Ok so a cow makes methane So what. She made it out of natural things. She did not create it from nothing. She never added too or subtracted from what is already here and always present.
It's going to take everyone's active participation for us to make actual strides. Loved the video, thank you!
which shows the impracticality of the proposed solution.
The answer is to know your farmer. Doesn’t matter what you eat. That’s the only true way to know what you’re eating, and it’s effects on the planet. Grass-fed beef practices rather than conventional row crop beef production, would be extremely beneficial for our planet. Consider how much row cropping and even vegetable cropping sequesters carbon compared to holistic farming. I think this report is holding some claims against holistic grazing as self evident, when they are not black and white. As a holistic farmer myself, it comes as no shock that I dispute your claims but, I’m living the scenario out.

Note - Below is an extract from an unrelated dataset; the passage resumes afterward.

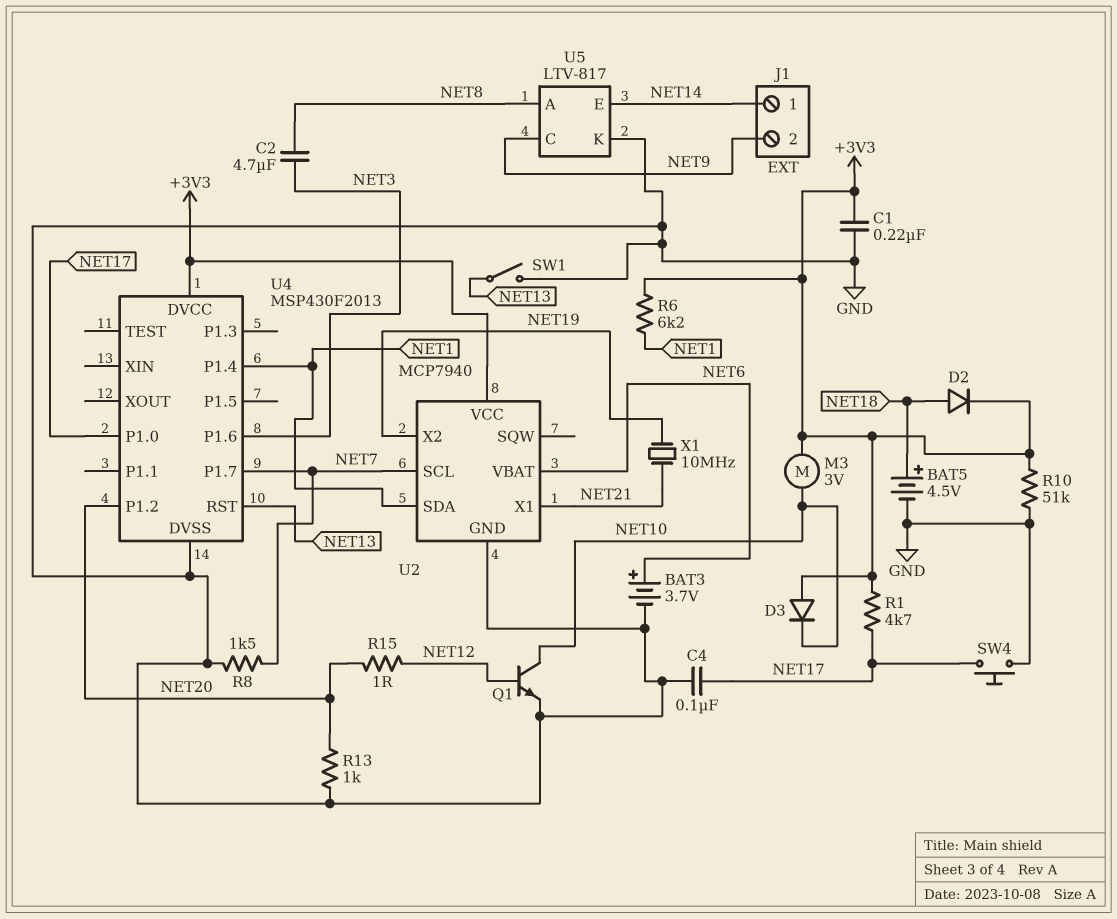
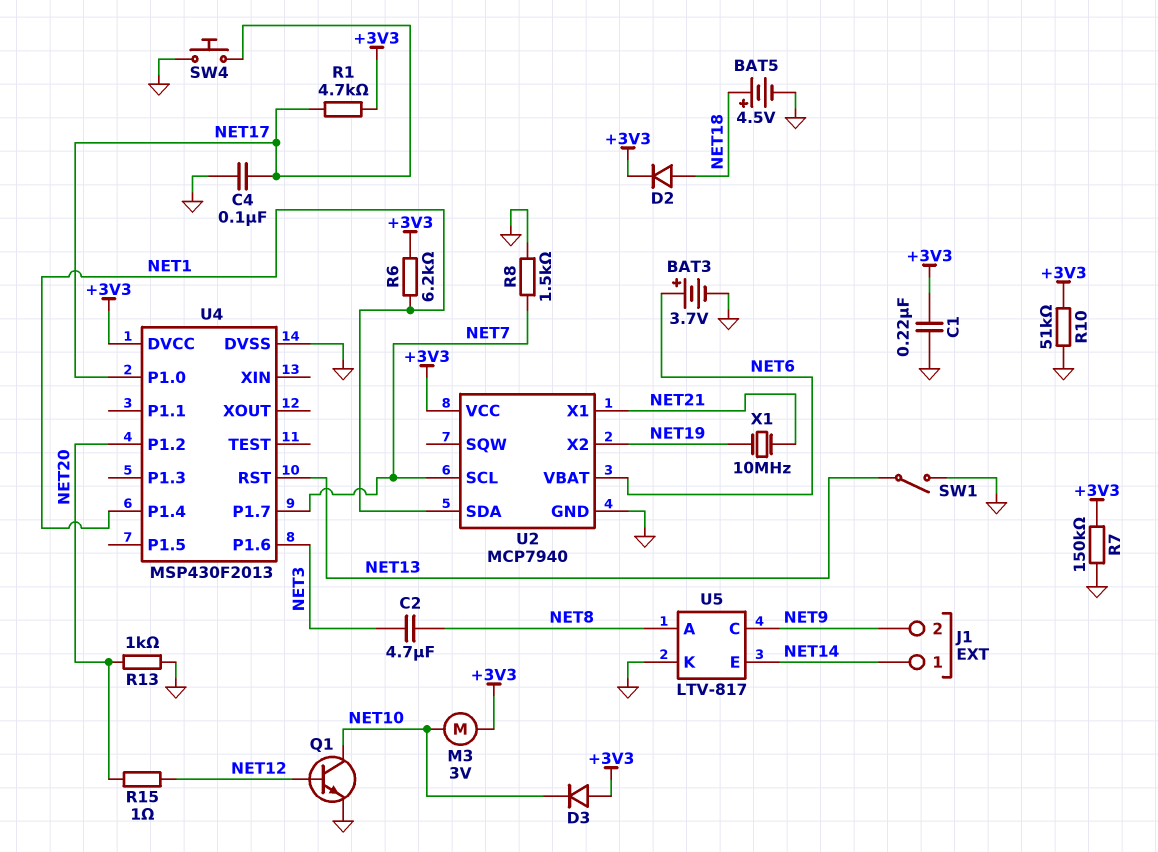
R7: none -> 150k (+3V3, GND)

most plant sludge ends up rotting at the dump while creating methane gases
This video is golden!
Thank you for your work🙏
The argument of author is outright wrong. Savory is used for natural grassland. Like Savannah. Not a forest to convert to grazing field. Check American desertification in the absence of buffaloe.
Desertification is a complex topic with numerous approaches. And the rate of desertification is far too fast for this to even be a contender. And I didn't look into this but it wouldn't surprise me if he's wrong about that as well.
The impact of cattle in Co2 emmission in developed countries like USA or France is about 2/4% of total emission.
To stop eating meat won't have the same positive impact than stoping all transport, because transportation represent way more in term of emission...
lets talk about the methane gases vegans make aka farting all day 8 billion farting vegans with rotting plant sludge in their gut
I think people will realize that any kind of beef just isn't sustainable and will transition to plant-based diets over time. At least, that's what I'm hoping! Great video, well researched!